An SPA that gives the developer unlimited delay with no termination right for the buyer is a major contractual risk. An SPA silent on what happens if the project is abandoned, or that returns only the principal deposit without interest on a developer-default termination, leaves the buyer in a weak position.

Also watch for suggestions to register the purchase in a Thai company's name to sidestep the foreign-ownership quota. Using a company with Thai nominee shareholders to hold property for a foreigner is an illegal nominee arrangement under the Foreign Business Act and Land Code — now the subject of active 2025–2026 enforcement — and carries criminal as well as tax and exit risk; it does not safely bypass the 49% cap.

Check the foreign-ownership quota if you are a foreigner

Foreign buyers can own up to 49% of the total floor area of all units in a condominium project under the Condominium Act. Off-plan projects sometimes sell beyond that cap speculatively, leaving later foreign buyers without quota when transfer time arrives.

Ask the developer for the current foreign-to-Thai ownership ratio as a percentage of total floor area, confirm it in writing, and ensure the SPA includes a clause specifying what refund you receive if your unit cannot be registered as foreign-owned at transfer.

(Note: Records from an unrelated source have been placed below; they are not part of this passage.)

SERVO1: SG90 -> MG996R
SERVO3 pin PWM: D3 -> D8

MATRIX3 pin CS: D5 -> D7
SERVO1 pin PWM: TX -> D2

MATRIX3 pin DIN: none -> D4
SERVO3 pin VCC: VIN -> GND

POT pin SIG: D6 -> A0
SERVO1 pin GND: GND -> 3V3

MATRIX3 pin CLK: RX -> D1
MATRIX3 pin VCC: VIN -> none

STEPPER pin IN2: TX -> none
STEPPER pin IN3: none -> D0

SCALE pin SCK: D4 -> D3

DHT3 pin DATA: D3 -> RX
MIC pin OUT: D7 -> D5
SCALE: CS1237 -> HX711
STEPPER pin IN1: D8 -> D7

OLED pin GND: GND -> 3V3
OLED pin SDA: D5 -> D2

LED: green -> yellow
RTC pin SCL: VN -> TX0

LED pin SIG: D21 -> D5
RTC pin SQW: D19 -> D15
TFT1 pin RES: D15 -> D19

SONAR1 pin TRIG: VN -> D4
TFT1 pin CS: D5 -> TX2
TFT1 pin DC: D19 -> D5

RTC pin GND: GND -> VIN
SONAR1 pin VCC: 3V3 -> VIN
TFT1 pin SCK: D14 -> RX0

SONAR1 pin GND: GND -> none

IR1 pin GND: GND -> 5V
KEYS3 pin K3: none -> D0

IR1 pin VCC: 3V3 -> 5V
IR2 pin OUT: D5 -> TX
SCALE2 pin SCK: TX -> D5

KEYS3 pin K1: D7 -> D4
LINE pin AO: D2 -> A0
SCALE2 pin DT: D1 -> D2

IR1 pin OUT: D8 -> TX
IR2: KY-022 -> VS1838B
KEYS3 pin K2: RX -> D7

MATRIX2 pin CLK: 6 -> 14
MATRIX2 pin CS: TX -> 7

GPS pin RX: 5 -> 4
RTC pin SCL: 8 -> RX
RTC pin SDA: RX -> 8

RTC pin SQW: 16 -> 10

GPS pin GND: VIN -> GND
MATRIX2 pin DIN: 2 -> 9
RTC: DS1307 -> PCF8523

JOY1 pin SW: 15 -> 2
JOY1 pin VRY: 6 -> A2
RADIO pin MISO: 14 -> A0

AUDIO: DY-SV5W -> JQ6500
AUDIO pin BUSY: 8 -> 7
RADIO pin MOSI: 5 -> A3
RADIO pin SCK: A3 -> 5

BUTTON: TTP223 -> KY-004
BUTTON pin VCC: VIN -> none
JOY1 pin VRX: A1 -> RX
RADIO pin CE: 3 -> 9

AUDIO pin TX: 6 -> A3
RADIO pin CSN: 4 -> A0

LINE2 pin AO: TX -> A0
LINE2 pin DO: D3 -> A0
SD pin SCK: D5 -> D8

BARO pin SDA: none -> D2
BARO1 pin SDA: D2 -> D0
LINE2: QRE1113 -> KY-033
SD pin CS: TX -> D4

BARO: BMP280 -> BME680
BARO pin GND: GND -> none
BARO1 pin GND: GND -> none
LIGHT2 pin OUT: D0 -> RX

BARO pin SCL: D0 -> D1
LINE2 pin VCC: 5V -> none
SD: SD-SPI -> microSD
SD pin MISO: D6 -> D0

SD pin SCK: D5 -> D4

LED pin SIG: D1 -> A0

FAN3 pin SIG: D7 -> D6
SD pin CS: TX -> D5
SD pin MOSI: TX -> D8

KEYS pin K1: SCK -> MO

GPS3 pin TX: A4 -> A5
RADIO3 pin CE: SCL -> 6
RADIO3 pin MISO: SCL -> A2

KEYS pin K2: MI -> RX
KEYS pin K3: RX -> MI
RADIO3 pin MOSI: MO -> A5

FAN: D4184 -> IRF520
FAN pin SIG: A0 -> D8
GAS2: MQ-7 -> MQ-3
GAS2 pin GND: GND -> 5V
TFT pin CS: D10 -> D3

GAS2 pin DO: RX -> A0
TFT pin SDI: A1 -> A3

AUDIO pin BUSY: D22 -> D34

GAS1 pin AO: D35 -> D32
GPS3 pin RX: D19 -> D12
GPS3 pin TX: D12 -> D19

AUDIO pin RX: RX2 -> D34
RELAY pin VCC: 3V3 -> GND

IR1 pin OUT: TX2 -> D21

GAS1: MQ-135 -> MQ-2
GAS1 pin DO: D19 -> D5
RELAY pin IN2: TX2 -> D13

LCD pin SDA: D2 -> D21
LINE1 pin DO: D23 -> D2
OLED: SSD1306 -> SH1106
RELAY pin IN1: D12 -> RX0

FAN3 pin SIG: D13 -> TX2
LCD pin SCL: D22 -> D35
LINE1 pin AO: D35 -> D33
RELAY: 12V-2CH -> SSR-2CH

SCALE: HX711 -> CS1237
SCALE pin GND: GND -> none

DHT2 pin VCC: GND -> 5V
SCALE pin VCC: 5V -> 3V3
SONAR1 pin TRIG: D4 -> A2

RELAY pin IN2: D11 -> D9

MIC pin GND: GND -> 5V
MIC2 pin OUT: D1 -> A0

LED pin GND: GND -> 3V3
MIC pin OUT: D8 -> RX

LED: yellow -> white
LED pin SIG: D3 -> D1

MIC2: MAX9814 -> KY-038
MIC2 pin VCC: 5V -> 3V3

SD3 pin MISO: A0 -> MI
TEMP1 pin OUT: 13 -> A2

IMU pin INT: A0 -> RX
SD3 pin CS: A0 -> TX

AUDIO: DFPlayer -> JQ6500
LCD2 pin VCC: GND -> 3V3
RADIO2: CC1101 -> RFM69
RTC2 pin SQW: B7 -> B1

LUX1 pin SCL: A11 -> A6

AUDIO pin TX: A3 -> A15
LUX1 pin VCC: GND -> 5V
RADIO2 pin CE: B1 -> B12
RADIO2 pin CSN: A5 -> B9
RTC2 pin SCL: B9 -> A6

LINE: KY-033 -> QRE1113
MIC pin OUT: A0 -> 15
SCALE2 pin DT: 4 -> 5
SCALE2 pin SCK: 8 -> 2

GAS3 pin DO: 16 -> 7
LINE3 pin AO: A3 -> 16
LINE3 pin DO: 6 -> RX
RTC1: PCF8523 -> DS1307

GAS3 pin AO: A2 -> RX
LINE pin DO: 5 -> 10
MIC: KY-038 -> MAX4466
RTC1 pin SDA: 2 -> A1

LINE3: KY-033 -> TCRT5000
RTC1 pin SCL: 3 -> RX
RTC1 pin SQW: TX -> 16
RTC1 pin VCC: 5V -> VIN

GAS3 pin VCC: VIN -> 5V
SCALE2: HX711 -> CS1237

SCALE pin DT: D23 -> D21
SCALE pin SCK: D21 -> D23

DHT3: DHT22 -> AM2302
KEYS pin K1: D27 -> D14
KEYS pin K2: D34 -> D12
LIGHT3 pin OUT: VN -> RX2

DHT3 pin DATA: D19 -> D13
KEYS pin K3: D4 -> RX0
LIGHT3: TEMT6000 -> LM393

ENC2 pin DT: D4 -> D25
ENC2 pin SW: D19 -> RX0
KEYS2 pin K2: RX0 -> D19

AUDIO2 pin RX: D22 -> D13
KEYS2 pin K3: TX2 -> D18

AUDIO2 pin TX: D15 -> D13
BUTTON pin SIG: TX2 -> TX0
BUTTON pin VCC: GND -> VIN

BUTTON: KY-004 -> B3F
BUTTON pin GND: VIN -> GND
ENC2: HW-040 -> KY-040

Frequently asked questions

Is my deposit on an off-plan Thai condo protected?
Not by default. Thailand does not mandate escrow for off-plan sales, so deposits typically flow directly to the developer. You can negotiate protection — a licensed escrow agent, a lawyer's client account, or milestone-based release — and have it written into the contract.
What permits should an off-plan project hold before I pay?
At minimum, the construction permit (ใบอนุญาตก่อสร้าง) from the local authority, and an approved EIA where the project type or scale requires one. Ask for certified copies and verify the documents cover the actual plot and building, not just a related entity.
What is the biggest risk of buying off-plan in Thailand?
The combination of no mandatory escrow with developer default or delay. Money paid directly to a developer that then stalls or becomes insolvent can be very difficult to recover. Deposit protection and due diligence on the developer are the primary mitigations.
How do I check whether a developer's EIA has been approved?
Approved EIAs for qualifying projects are registered with the Office of Natural Resources and Environmental Policy and Planning (ONEP). You can request the EIA approval document from the developer directly; a legitimate developer will provide a certified copy. If the developer cannot or will not produce one, treat that as a red flag.
What is a milestone-based release clause and why does it matter?
A milestone-based release clause ties each instalment payment to a verified stage of construction — foundation, structural frame, building shell — rather than a calendar date. It means the developer must actually build before receiving each tranche, which protects the buyer if construction stalls between scheduled payments.
Can I transfer my off-plan contract to another buyer?
Only if the SPA permits it. Some developer contracts prohibit assignment or require developer consent and a transfer fee. If you think you may need to sell before completion, confirm assignment rights in the contract before signing — they are not guaranteed by law.